My understanding of the 2018 CLOUD act is that a US headquartered cloud vendor must hand over subpoenaed customer data even if the datacentre is outside the USA.
This is the rationale between sovereign clouds like Azure Germany, I think. In that case Microsoft provides the software and design, but the whole cloud is operated by EU citizens and no Americans have direct access. The idea being that Microsoft couldn't be compelled to hand over data because it has no access. I'm sure AWS (and maybe GCP) have such things by now.
Disclaimer: I work in Azure but not on this, so my info may be wrong.
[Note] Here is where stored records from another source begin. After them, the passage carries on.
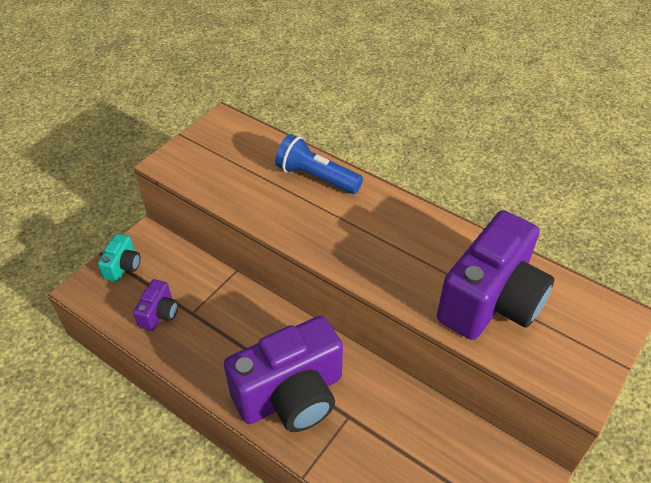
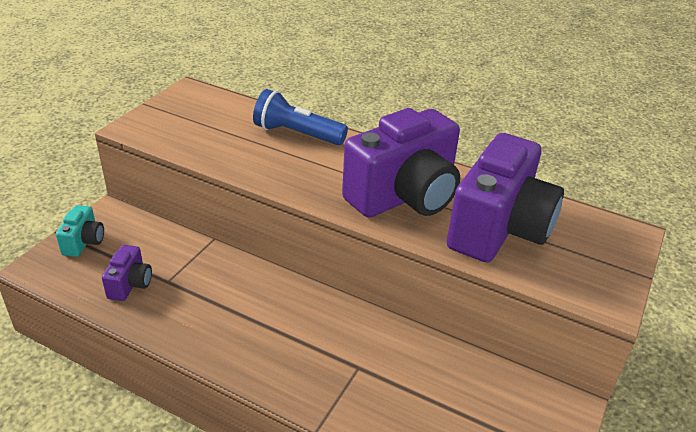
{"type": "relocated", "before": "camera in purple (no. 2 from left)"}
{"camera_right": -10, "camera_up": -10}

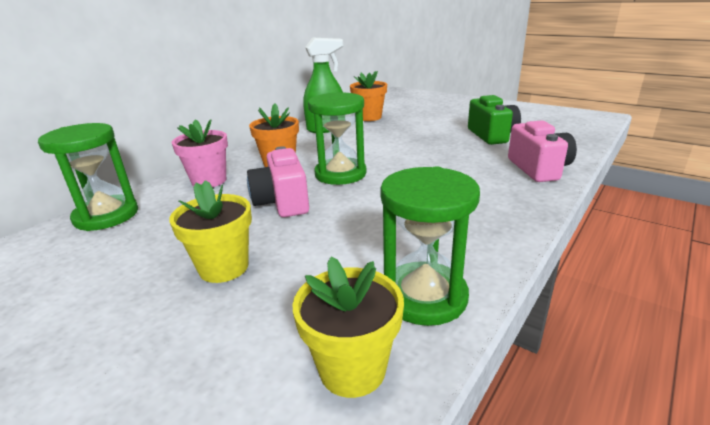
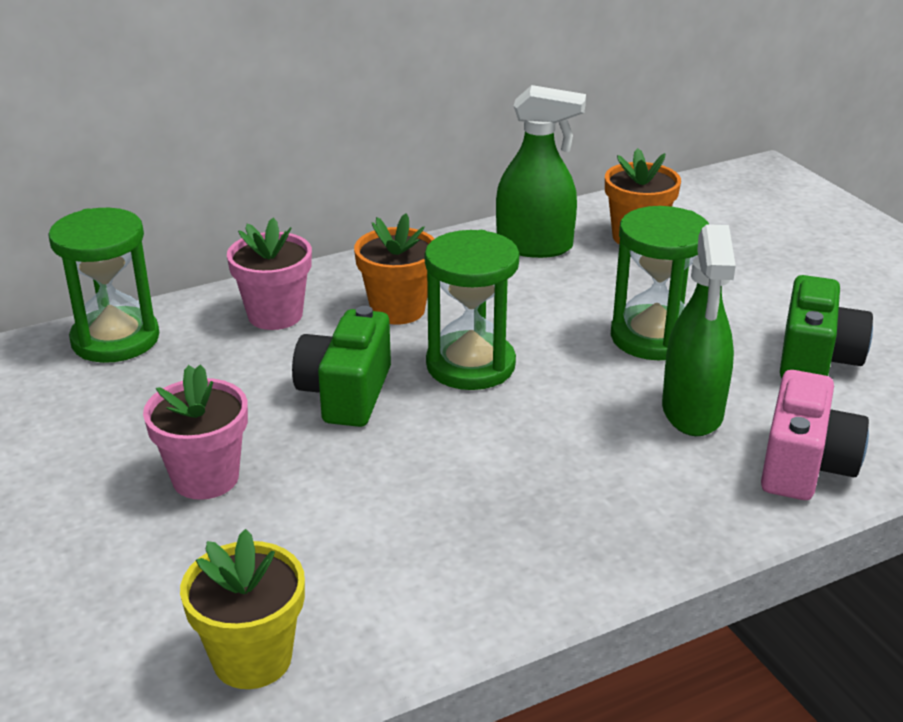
{"type": "colour", "before": "camera in pink (no. 1 from left)", "after": "camera in green (no. 1 from left)"}
{"type": "relocated", "before": "hourglass in green (no. 3 from left)"}
{"type": "colour", "before": "flower pot in yellow (no. 1 from left)", "after": "flower pot in pink (no. 1 from left)"}
{"type": "appeared", "after": "spray bottle in green (no. 2 from left)"}
{"camera_right": 25, "camera_up": 5}

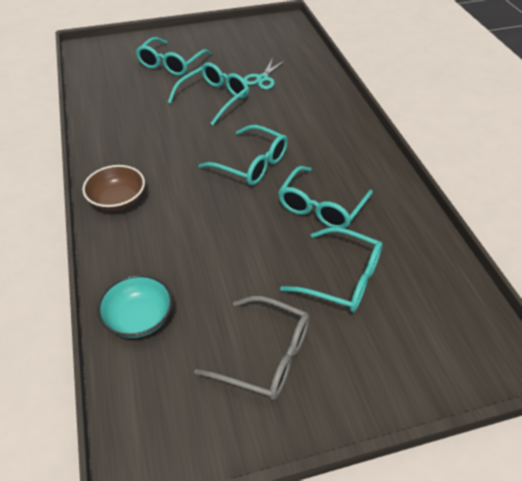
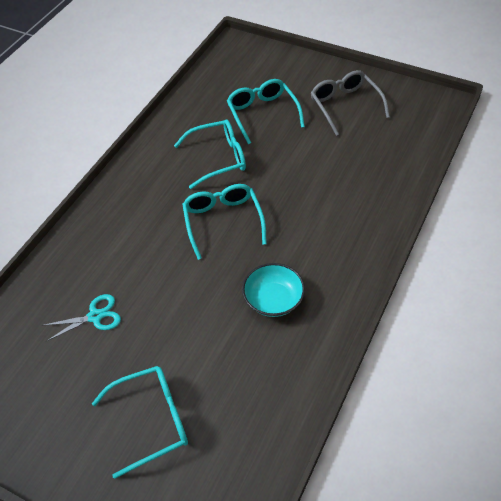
{"type": "missing", "before": "glasses in turquoise (no. 2 from left)"}
{"type": "missing", "before": "bowl in brown"}
{"type": "relocated", "before": "bowl in turquoise"}
{"camera_right": -135, "camera_up": 5}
This is totally irrelevant to the discussion but I found it amusing that the author of that articles name is Jim Halpert and actually very mildly looks like Jim Halpert
Do we have any evidence that a company has been forced into a situation like this yet? Where they've been required by the US to turn over data but prevented by the GDPR? I feel like that would've been big news, but surely it's happened already.
The joy of NSLs is that you’re not allowed to talk about them. I have no idea what it would look like, but I imagine there would be nervous lawyers talking to both the US DoJ and their local privacy commissioner, quietly trying to find some solution that doesn’t involve the executives going to jail when setting foot in the US.
Disclaimer: I work in Azure but not on this, so my info may be wrong.